Doesn’t it always seem politicians say the silliest things? Gloating over the latest employment figures, which showed job gains reaching a 17-month high, Strategy and Finance Minister Bahk Jae-wan opened his mouth and let something out that should have stayed in.

``Two borrow the language of young people, we have hit `daebak’ (the jackpot) in employment for October,’’ Bahk beamed in a meeting between economy-related ministries Wednesday, unaware of the bomb he just dropped on public ego.

Less than 24 hours later, after a slew of angry comments on the blogosphere and print media, leaders of none other than the ruling Grand National Party (GNP) were calling for his head.

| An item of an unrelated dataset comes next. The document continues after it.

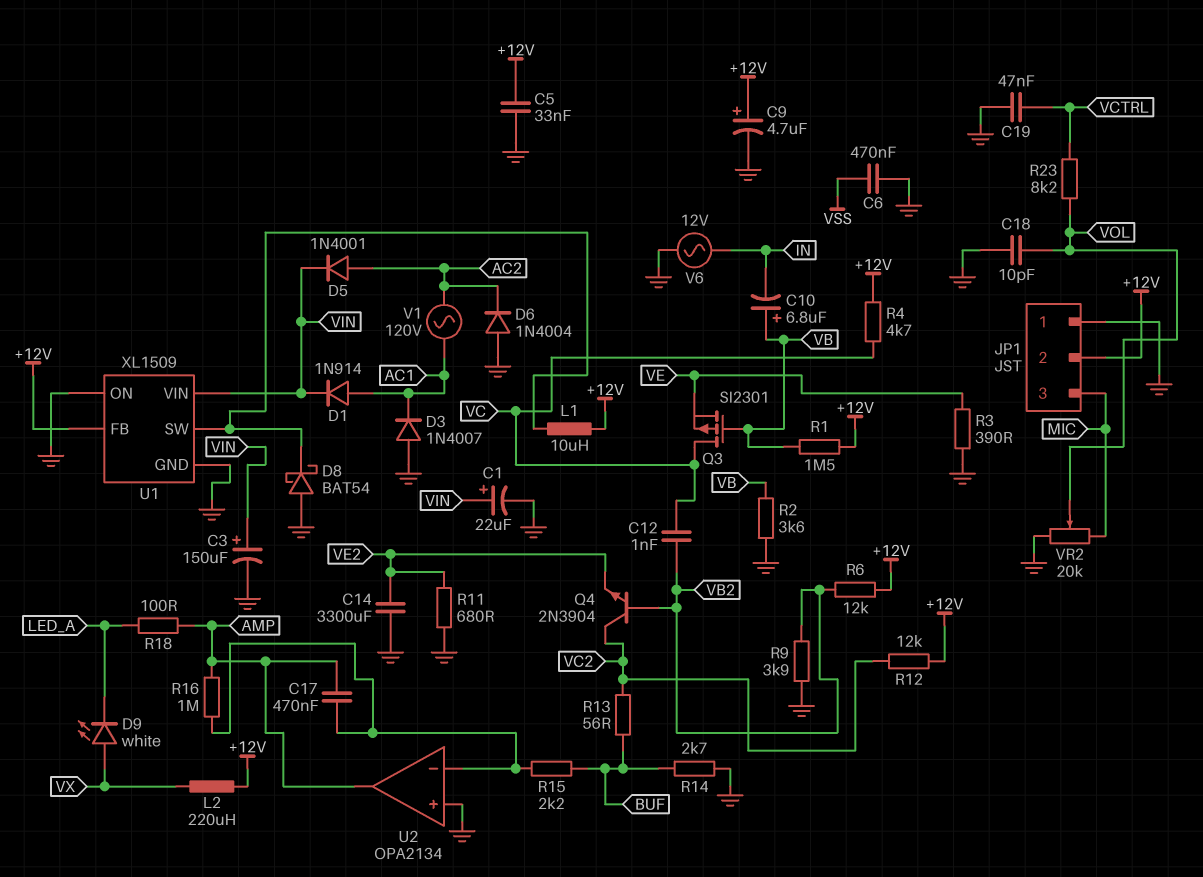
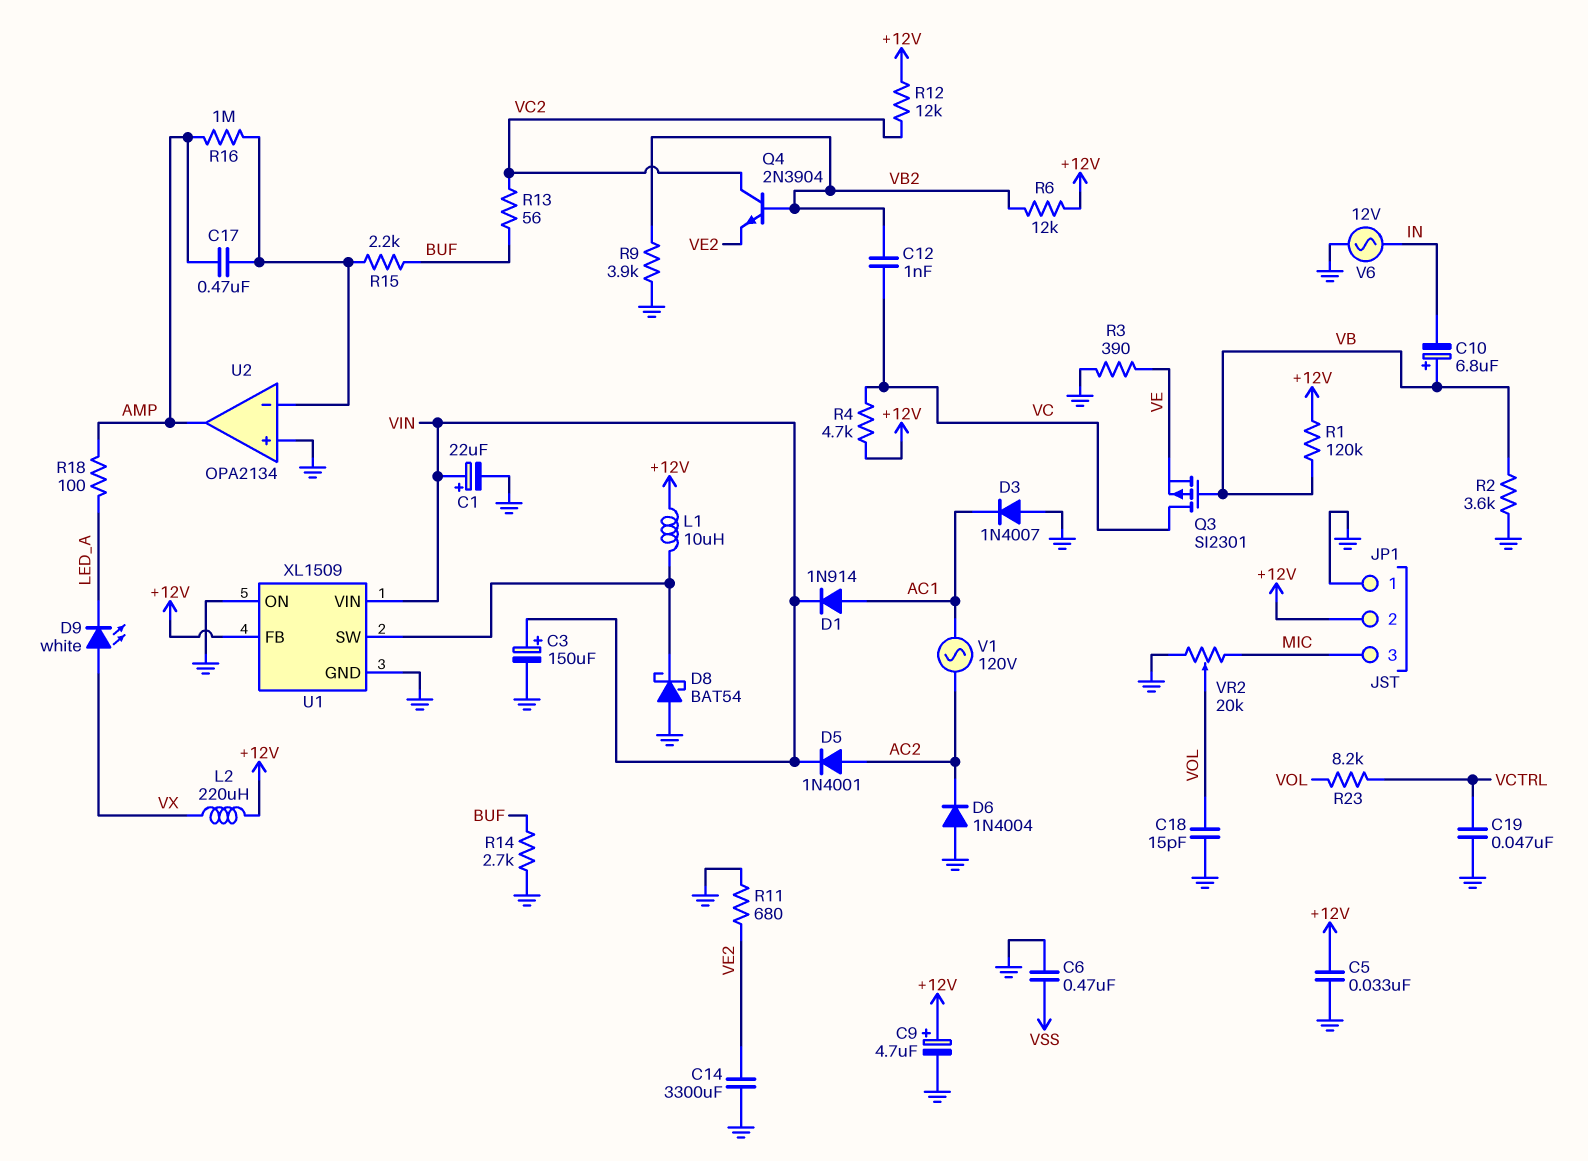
C18: 10pF (GND, VOL) -> 15pF (GND, VOL)
R1: 1.5M (+12V, VB) -> 120k (+12V, VB)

Opposition lawmakers agreed with them for once.

``There is a widening disconnect between what the government is talking about and how people are actually feeling,’’ claimed Yoo Seung-min, a GNP Supreme Council member, getting quick support from fellow GNP leader Won Hee-ryong.

``It’s integral that our party demands President Lee Myung-bak reshuffle the cabinet and pick new people to navigate the country during the last one-and-a-half-years of his presidency.’’

While Bahk isn’t the first bureaucrat under this government to get burned for getting too cute with an Internet generation buzzword, it’s hard to deny that his comments were an outrageous insult to everyone’s intelligence, a mistake that looms larger in a pre-election year.

Yes, the annual 501,000 increase in payroll during October represented a 17-month high for the country. However, much of the gain could be explained by the temporary decline that annually occurs in September due to the national Chuseok holidays, the Korean equivalent to Thanksgiving.

Anyway you look at the numbers, the job market remains bleak. More than 60 percent of the new jobs last month when to people in their 40s, 50s and 60s, according to the government report, which suggests the employment data was padded by low-paid casual jobs.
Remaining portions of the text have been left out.